ILPC 2024, 3rd-5th April 2024, Göttingen

Braverman and beyond

Braverman and beyond

Stream Organisers (Work in the Global Economy editorial team)

  • Prof Kirsty Newsome, (University of Sheffield)
  • Prof Sian Moore (University of Greenwich)
  • Prof Paul Thompson (University of Stirling)
  • Prof Abigail Marks (Newcastle University)
  • Dr Safak Tartanoglu-Bennett (University of Greenwich)

At the Padua conference, ILPC celebrated its 40th anniversary. In 2024, another notable event appears in the calendar – 50 years since the publication of Braverman’s Labor and Monopoly Capital. MNC is universally regarded as the foundational text of LPT. This iconic status was reinforced by Braverman’s untimely death in 1976 before he could respond to commentary and criticism, except for two very short notes. This notable anniversary provides an opportunity for the conference to reflect on both the status and character of LMC, but more importantly how, in different ways, the labour process community has built on its legacy.

Though the anniversary is in 2024, the editors of our new journal, Work in the Global Economy, want to use the Strathclyde conference to organise a stream that will collect papers for potential publication in a special issue of the journal for the following year. Recent conferences have been notable for the emergence of greater attention to theory building challenges amongst new as well as more traditional generations of scholars and from the global south as well as traditional heartlands. The stream will hopefully bring together a variety of contributions that will showcase the best and most innovative writing in this vein. Papers need not be substantively focused on LMC but can be reflective of any aspects of the evolution and further development of LPT. Papers may be empirically based as long as they are theory-led.
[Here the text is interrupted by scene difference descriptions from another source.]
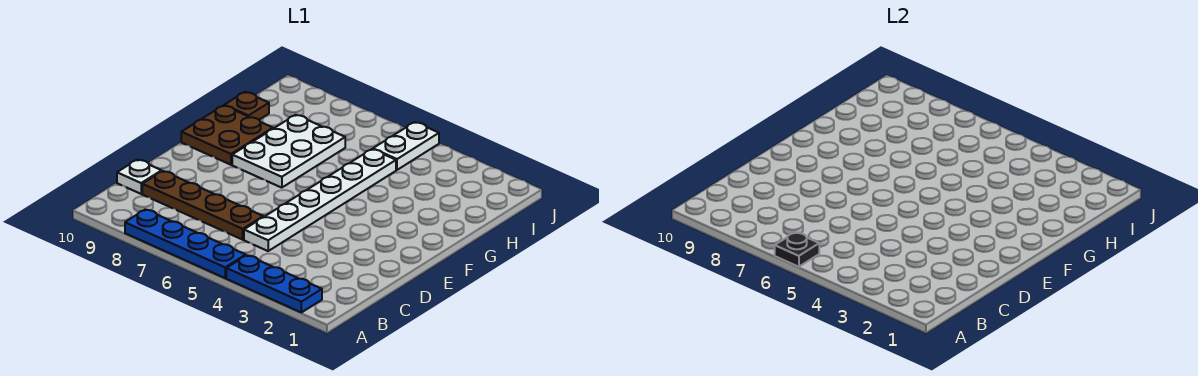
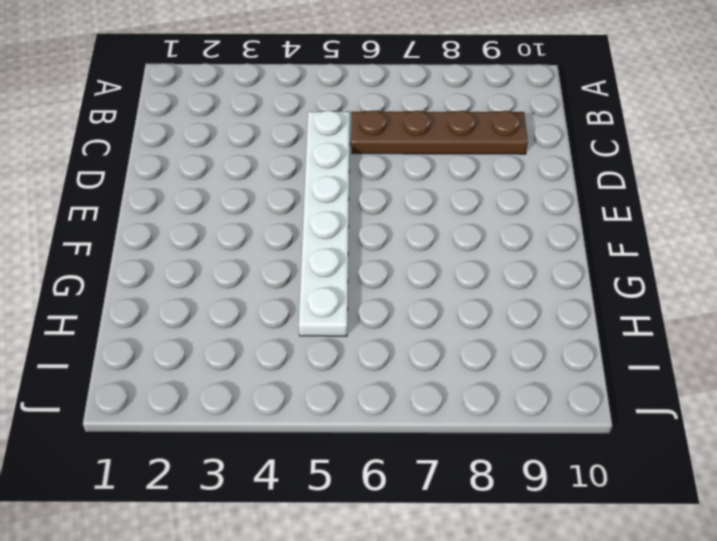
none -> blue plate A2:A4 level 1
none -> blue plate A5:A8 level 1

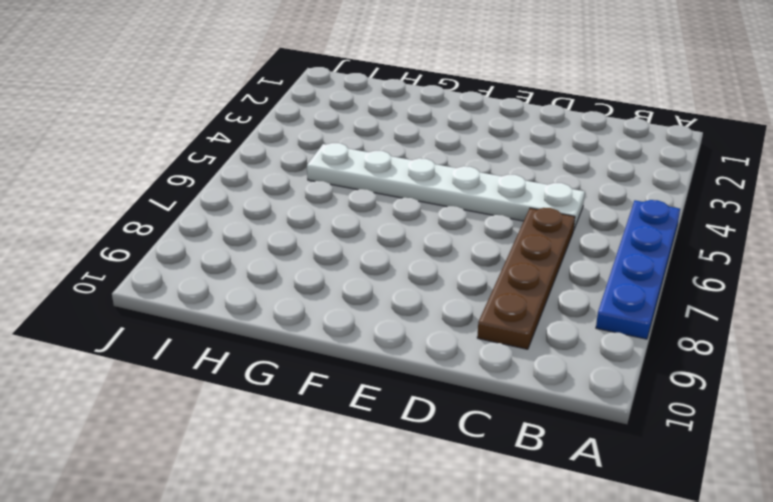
none -> blue plate A2:A4 level 1
none -> white plate C10 level 1

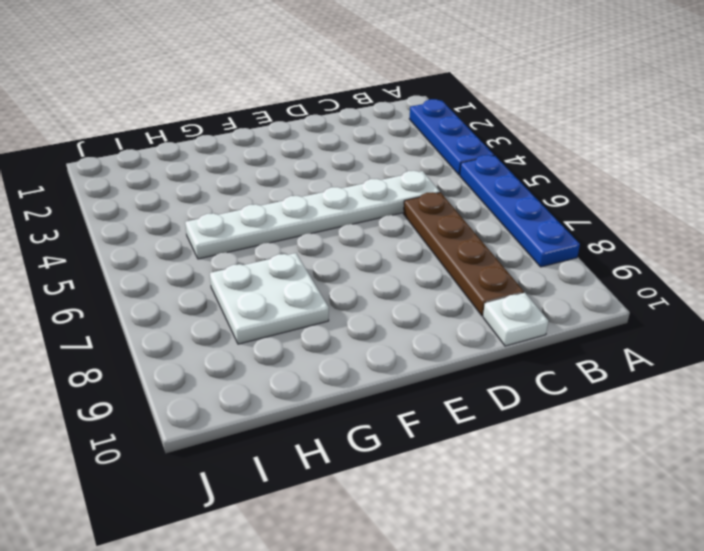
white plate G7:H8 level 1 -> white plate F7:H8 level 1
none -> brown plate F9:G10 level 1
none -> brown plate H10 level 1

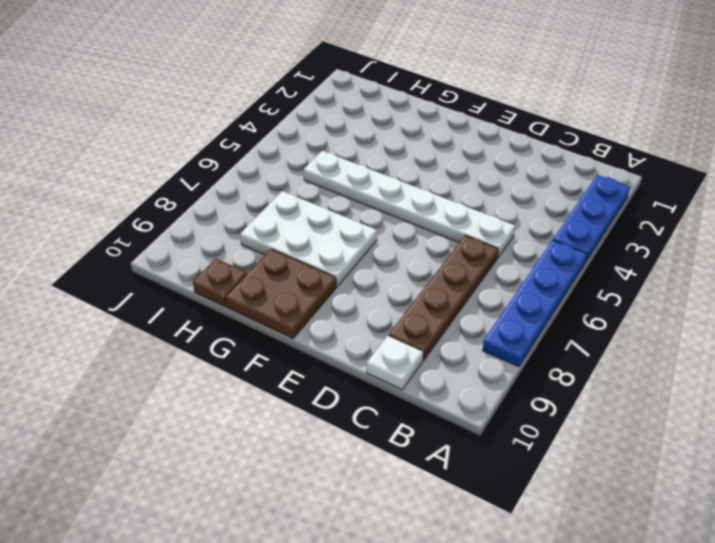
none -> white plate I5:J5 level 1
none -> black plate A6 level 2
Illustrative topics may include:

  • Reconsideration is of LMC on Braverman’s legacy
  • Reflections on LPT as a theory building project in general.
  • Analyses of the contributions of LPT to particular debates around issues such as skill, control regimes, resistance of labour agency, gender or settings such as service work, care work platforms.
  • New and potential directions in LPT and how they build on or differ from existing approaches.
  • Actual or potential mutual influences between LPT and other bodies of theory, such as institutional approaches, labour history or geography.